大衆文学研究賞特別賞を受賞した2003年刊行の「わが師 山本周五郎」(集英社文庫)を読んだ。尾崎四郎が「曲軒」とつけたように狷介で扱いにくい周五郎に可愛がられて、文学修行と人間修行をする。本名は1月1日生まれの太閤秀吉に因んだ鈴ヶ江秀吉である。ペンネームは若い娘に貢ぐという意味だ。師は執拗にこの名前の変更を促した。作家は作品で勝負すべきで、名前は平凡でいいという考えだったが、早乙女は応じていない。

この本では身近で観察できた弟子は師の思想、日常を語っている。師を語ることは弟子自らを語ることになる。私も周五郎のファンであり、二人の作家を理解する貴重な書であった。

早乙女貢は師の山本周五郎が没した3年後からこの鎮魂の書ともいうべきライフワークが始める。「会津士魂」は1970年から18年かけて「歴史読本」に連載し、62歳で7000枚13巻の長編として完結し、吉川英治文学賞を受賞する。その後、「続会津士魂」8巻も書き、2001年に33年間の歳月を費やして75歳でついに完結する。

周五郎は「書かずにいられないもの」があるなら、どんな偉大な作者も及ばない独自の価値があると語っている。早乙女の場合、それが「会津」だった。早乙女貢は、敗者の側から歴史を丹念に検証していった。それを支えたのは怨念であった。

早乙女にはエッセイが少ない。「自分の身の回りのことを書く暇があったら、一篇でも多く小説を書くよ」という考えであり、それは師も同じだった。また日本ペンクラブでも常任理事、専務理事をつとめ、1985年のサンマリノ、ハンブルク、ルガーノ、ソウル、、、、1997年のブレッドまで毎年のように国際ペン大会にも出席している。曾祖父のアメリカ、中国における祖母の薫陶、外交官の父、といった生い立ちから国際感覚を備えていたのであろう。

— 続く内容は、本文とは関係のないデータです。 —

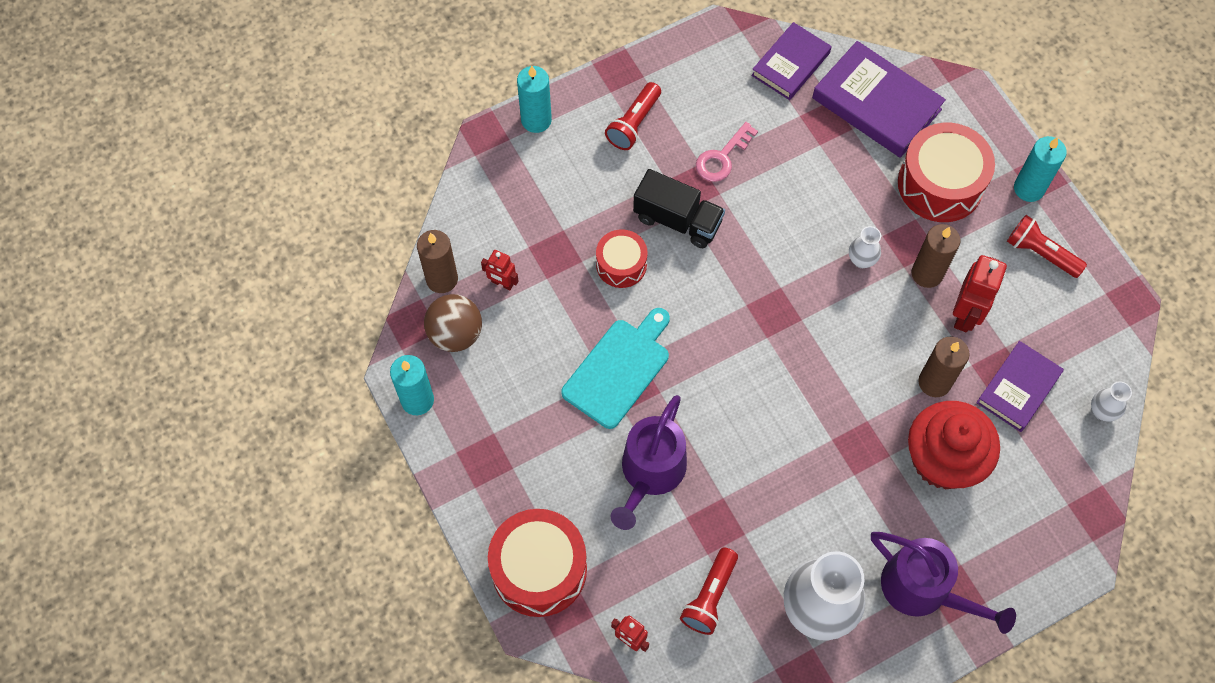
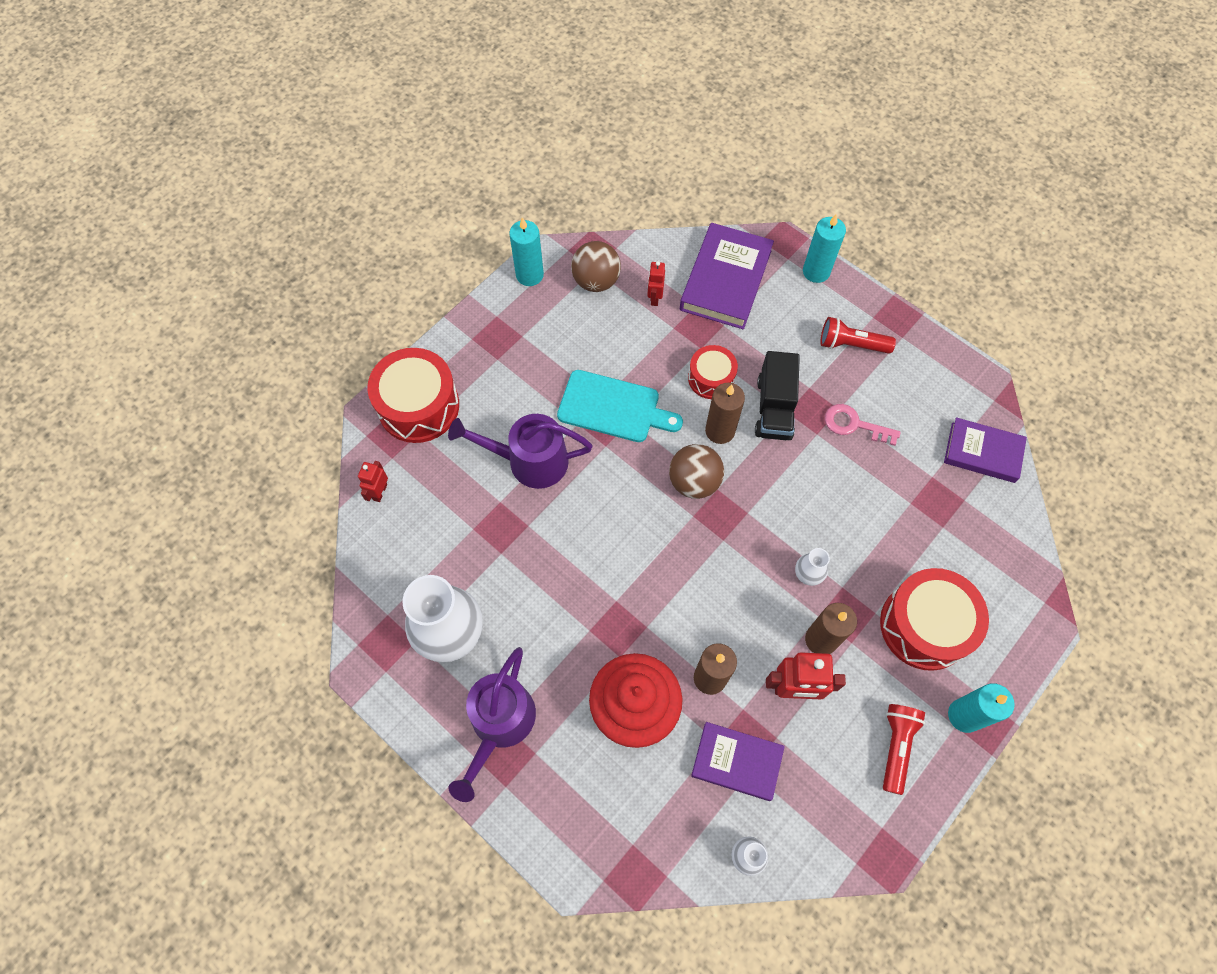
camera: 70 degrees right, 0 degrees up
(442, 279) = (639, 255): brown candle -> brown candle (720, 431)
(710, 596) = (436, 542): red flashlight -> none
(731, 323) = (694, 482): none -> brown ball
(876, 104) = (982, 541): purple book -> purple book (725, 280)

直木賞受賞時には東京新聞に「私の血の命じるまま」と題して寄稿し、「会津武士の末裔としての血の意識が痛切に私の運命を支配しているのは、曽祖父の悲憤が、三代にわたって外国生活を強いる結果となったことと無関係ではない」と書いている。会津にこだわったのは血のなせる業だった。この点、祖母が早乙女に与えた教育の影響を忘れることはできない。山形の阿部記念館で次郎の祖母が偉かったという話を聞いたことがあ。同じように早乙女貢をつくったのも会津魂の塊であった祖母であった。家庭教育の影響力を改めて思った。